Curated by Pete Gershon
"The Ugly, Bad, Proud, and Disconcerned"


On View:
October 2 - October 30, 2018

Opening Reception:
October 6, 5-7pm


The Jung Center
5200 Montrose Blvd.
Houston, TX 77006
(713) 524-8253
www.junghouston.org

"It was the summer of 1982 and Sharon Kopriva had just received her Masters of Fine Art degree from the University of Houston. She and her husband Gus were invited to join friends Paul and Nancy Johnson as they went to visit Nancy’s brother living in Lima, Peru. 'My thesis show had just gone up at U of H and I just wanted to get the hell out of there,' she laughs. 'I didn’t want to be there when the paintings came down.'

Peru was a revelation. They toured Lima’s museums and cathedrals and sailed among the seals off the pacific coast. A hiking trip to the 15th century Incan citadel Machu Picchu on its remote mountain ridge stretched for four days when the travelers were temporarily stranded by a train derailment. Then, on the way back from an excursion to see the famous Nazca Lines, a cab driver suggested an impromptu side trip to view the Chauchilla cemetery.
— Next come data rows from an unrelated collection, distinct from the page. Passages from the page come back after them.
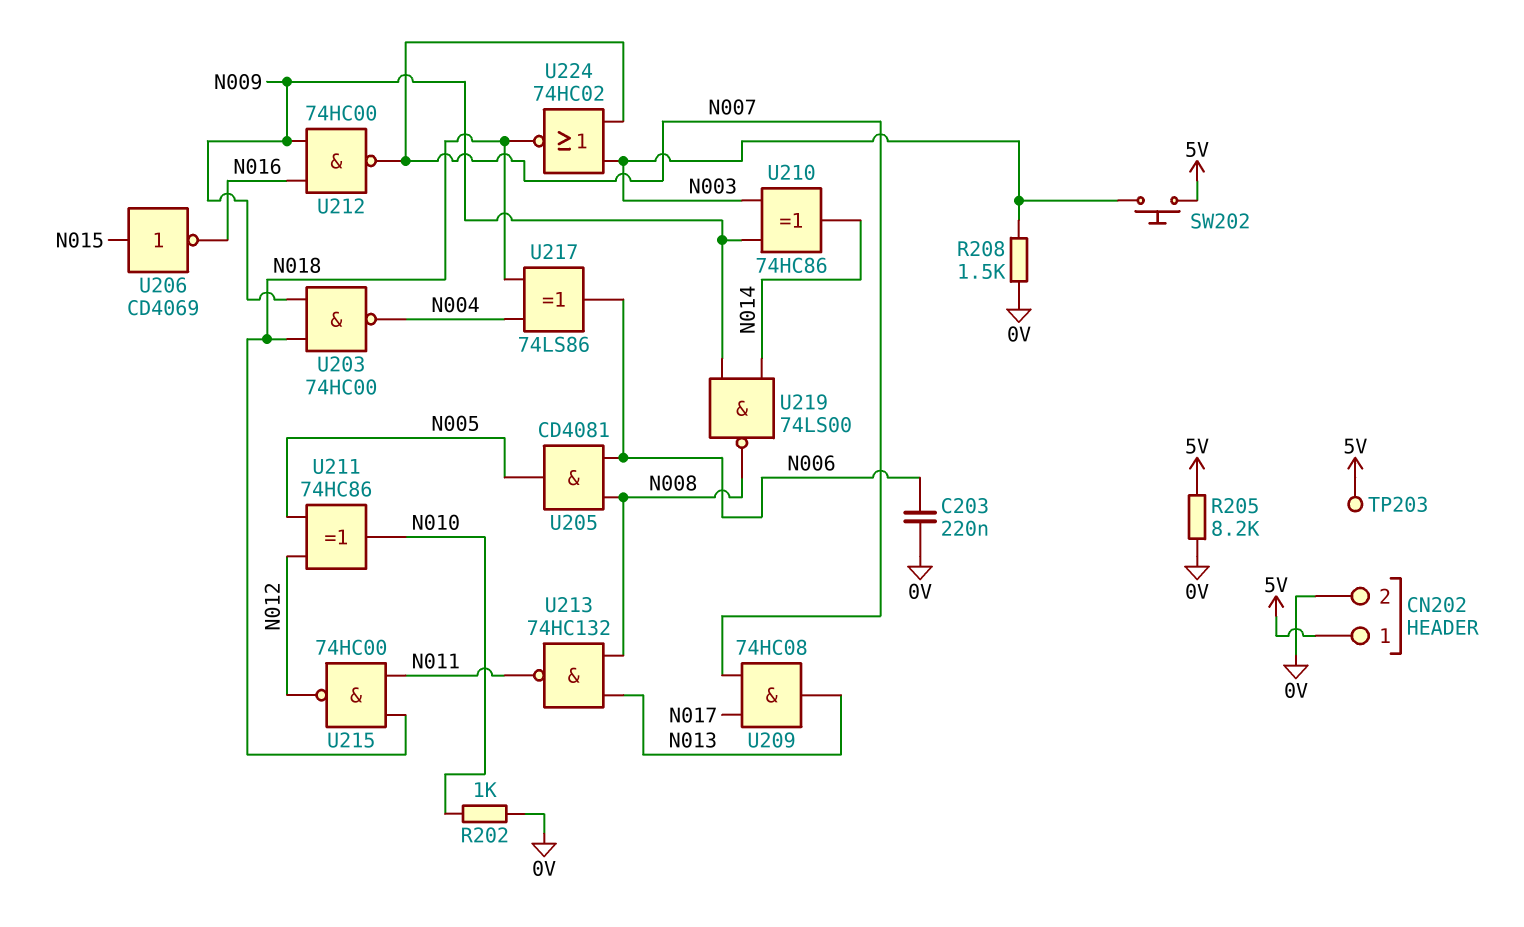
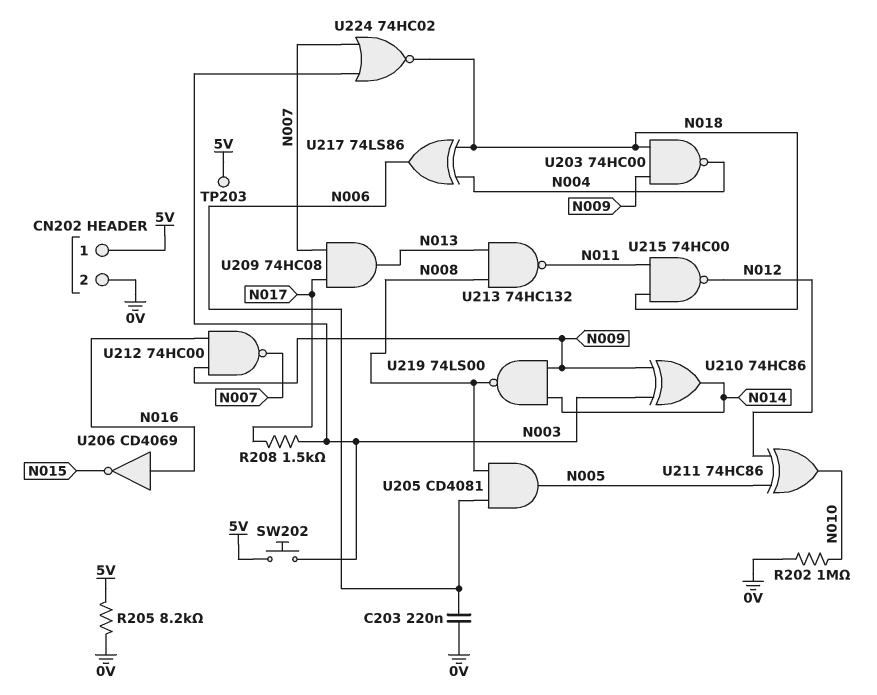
R202: 1k (0V, N010) -> 1M (0V, N010)
R208: 1.5k (0V, N003) -> 1.5k (N003, N017)
U206: NOT CD4069 (in N015, out N016) -> NOT CD4069 (in N016, out N015)

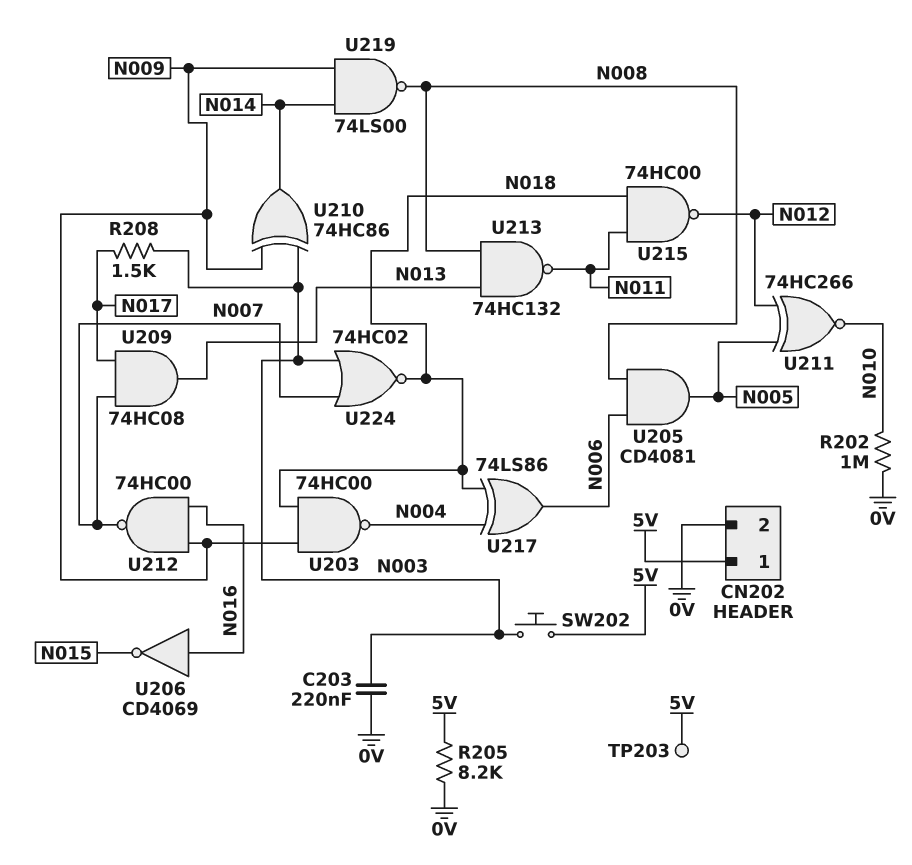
C203: 220nF (0V, N006) -> 220nF (0V, N003)
U211: XOR 74HC86 (in N005, in N012, out N010) -> XNOR 74HC266 (in N005, in N012, out N010)

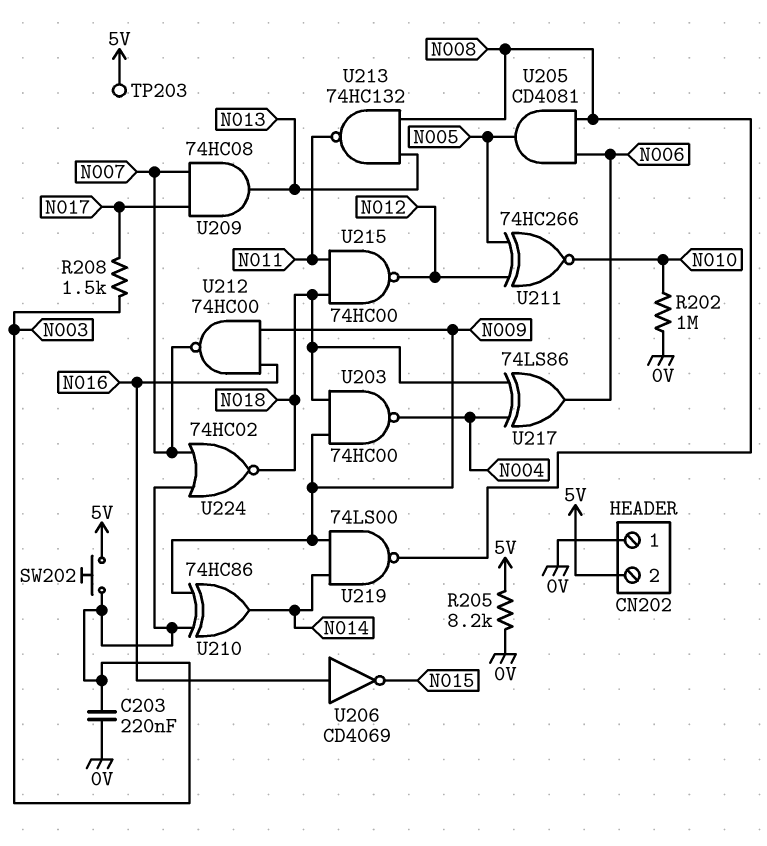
CN202 pin 1: 5V -> 0V
CN202 pin 2: 0V -> 5V

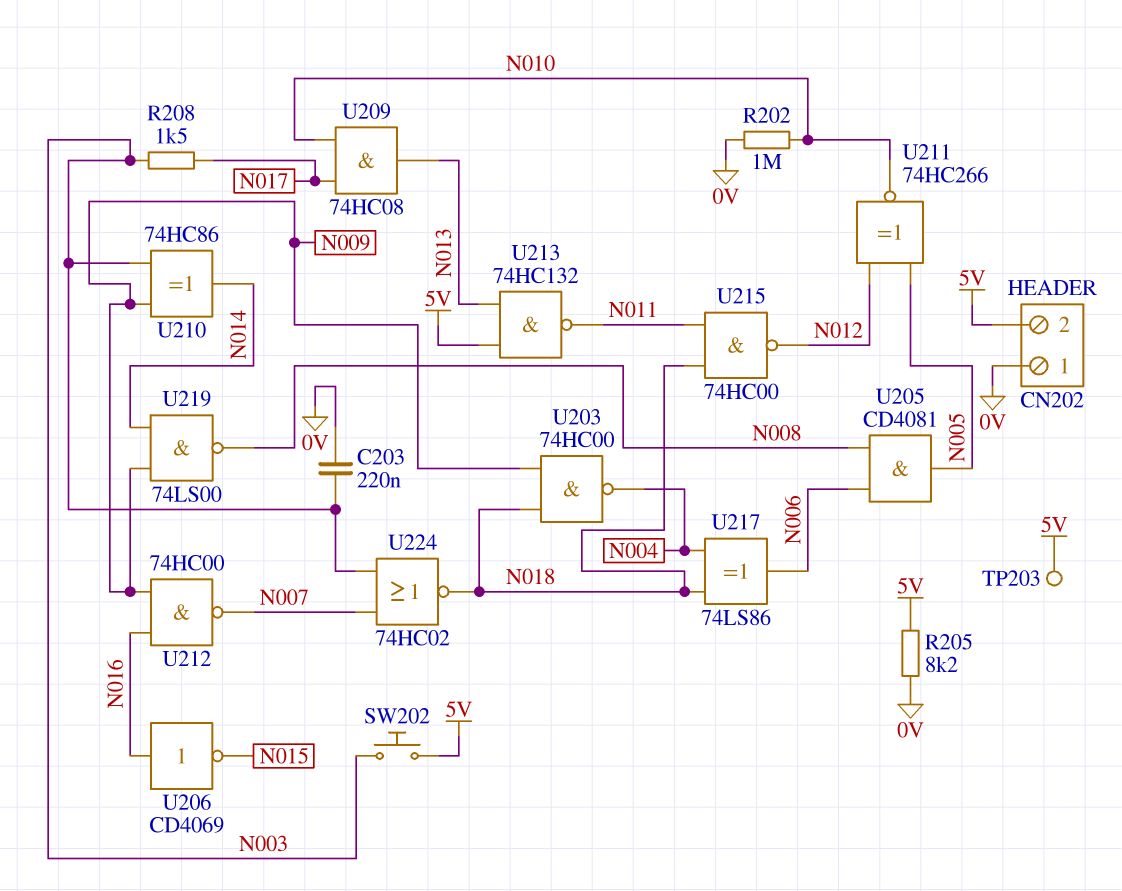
U209: AND 74HC08 (in N007, in N017, out N013) -> AND 74HC08 (in N010, in N017, out N013)
U213: NAND 74HC132 (in N008, in N013, out N011) -> NAND 74HC132 (in 5V, in N013, out N011)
Defiled by years of grave robbing 'huaqueros', the pockmarked desert landscape was strewn with pottery shards, tangles of burial textiles, and most strikingly, ancient human remains. 'The bones,' says Kopriva. 'There they were. Just as far as the eye could see. And it was so beautiful. I felt like I had stepped into one of my paintings.'

 

The people and culture of Peru were so different from Kopriva’s experience in Houston, but she had been curious about the region ever since a neighbor gave her a ViewMaster cartridge with views of an Incan burial when she was ten. Bones appeared in Kopriva’s drawings and paintings as a student at the University of Houston from 1978 to 1982, where she immersed herself in the work of the German Expressionists as a student of art history professor Peter Guenther. The most fully realized was a 55 x 72-inch oil on canvas titled “Relics,” an almost effervescent, desert landscape littered with bones bleached white by the sun. One of Kopriva’s professors dismissed the painting and told Kopriva she’d be better off interpreting more plausible natural views. Yet here it was in the Nazca cemetery, just the way she’d painted it a year before.
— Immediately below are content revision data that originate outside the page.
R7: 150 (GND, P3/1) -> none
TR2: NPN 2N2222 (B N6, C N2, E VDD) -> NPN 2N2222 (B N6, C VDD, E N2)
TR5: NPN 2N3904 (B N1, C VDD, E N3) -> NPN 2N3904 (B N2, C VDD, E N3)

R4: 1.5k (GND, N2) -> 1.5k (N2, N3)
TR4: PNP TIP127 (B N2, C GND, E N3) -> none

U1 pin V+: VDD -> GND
Kopriva returned to Houston and set to work on a series of drawing studies inspired by the mummies she’d seen in their burial niches.  Their momentum carried over to the defining work of Kopriva’s early career, a 72 x 98-inch mixed media painting, completed in 1984, titled 'The Bad, Ugly, Proud, and Disconcerned,' a sequence of four abstracted images of skeletal remains on which she worked for almost two years. In Peru, Kopriva noticed, almost everything had a beautiful texture, and she began to build the figures’ morphology off the canvas with the addition of papier mache embedded with anchovies and, in tribute to her most admired teacher at U of H, tiny hidden scraps from the reproduction of one of the paintings of John Alexander. In 1985, the work represented Kopriva in the MFAH’s landmark survey “Fresh Paint: The Houston School” and when the esteemed New York City art dealer Allan Stone visited the city, he bought it on the spot for his own collection.
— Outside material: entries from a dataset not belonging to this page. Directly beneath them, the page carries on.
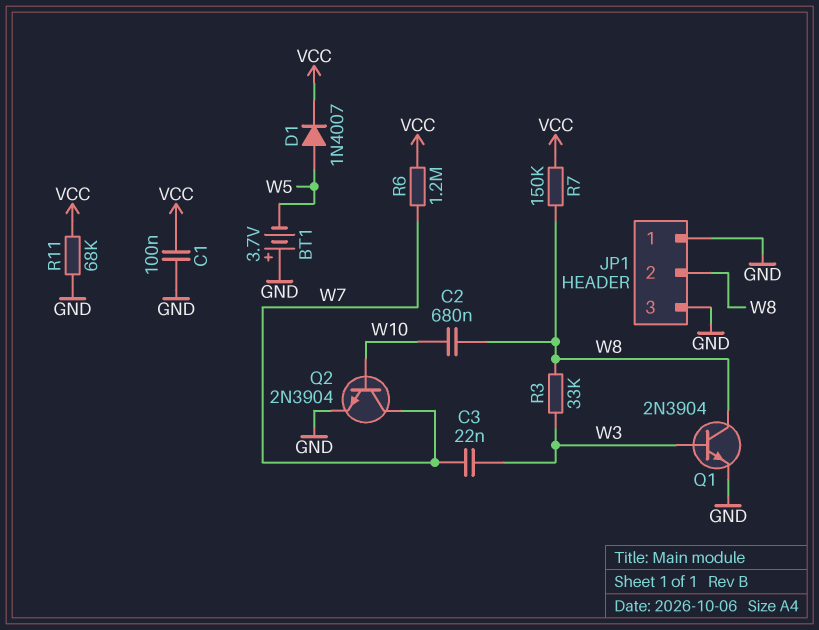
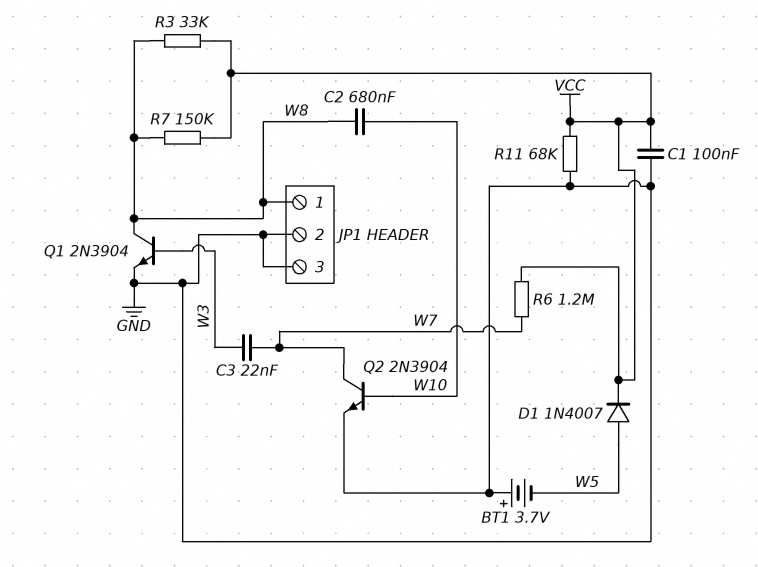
JP1 pin 1: GND -> W8
JP1 pin 2: W8 -> GND
R3: 33k (W3, W8) -> 33k (VCC, W8)

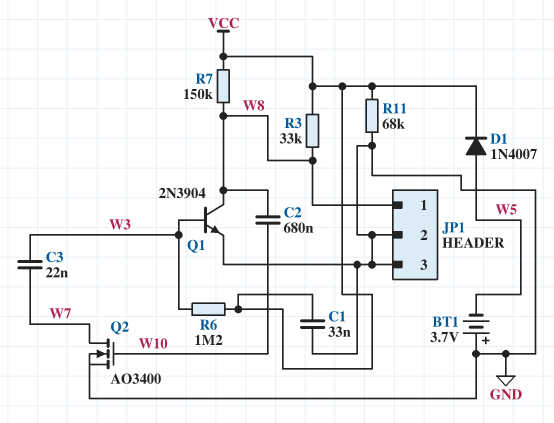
C1: 100nF (GND, VCC) -> 33nF (GND, VCC)
Q2: NPN 2N3904 (B W10, C W7, E GND) -> NMOS AO3400 (G W10, D W7, S GND)
R6: 1.2M (VCC, W7) -> 1.2M (VCC, W3)

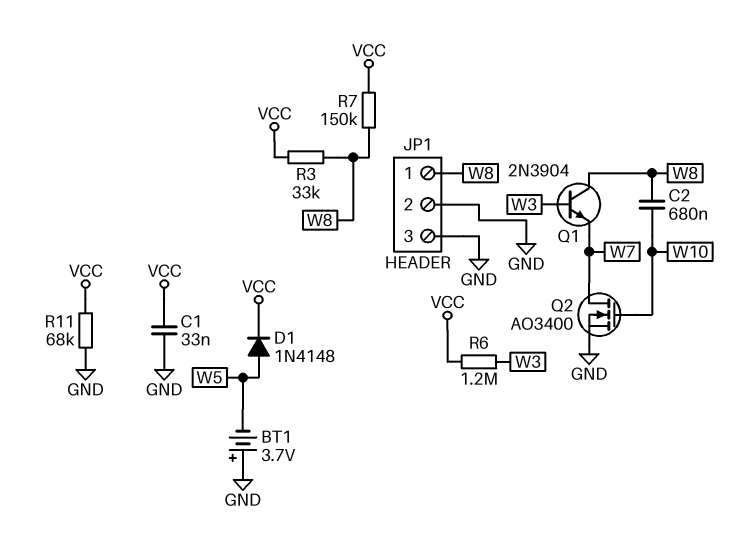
C3: 22nF (W3, W7) -> none
D1: diode 1N4007 (A W5, K VCC) -> diode 1N4148 (A W5, K VCC)
Q1: NPN 2N3904 (B W3, C W8, E GND) -> NPN 2N3904 (B W3, C W8, E W7)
In the mid-‘80s, Kopriva extended this exploration to the medium of sculpture; 'The Couple' and 'Penitent Woman' (both 1986) are two early examples. The latter also marks the appearance of the Catholic iconography that would dominate much of the work she’s made in the years since.

The Koprivas returned to Peru in 2006 for Sharon’s solo exhibition at the Museo de la Nacion."

 

Pete Gershon, curator of the exhibit, is the author of "Collision: The Contemporary Art Scene in Houston, 1972-1985" and the Core Residency Program coordinator at the Glassell School of Art.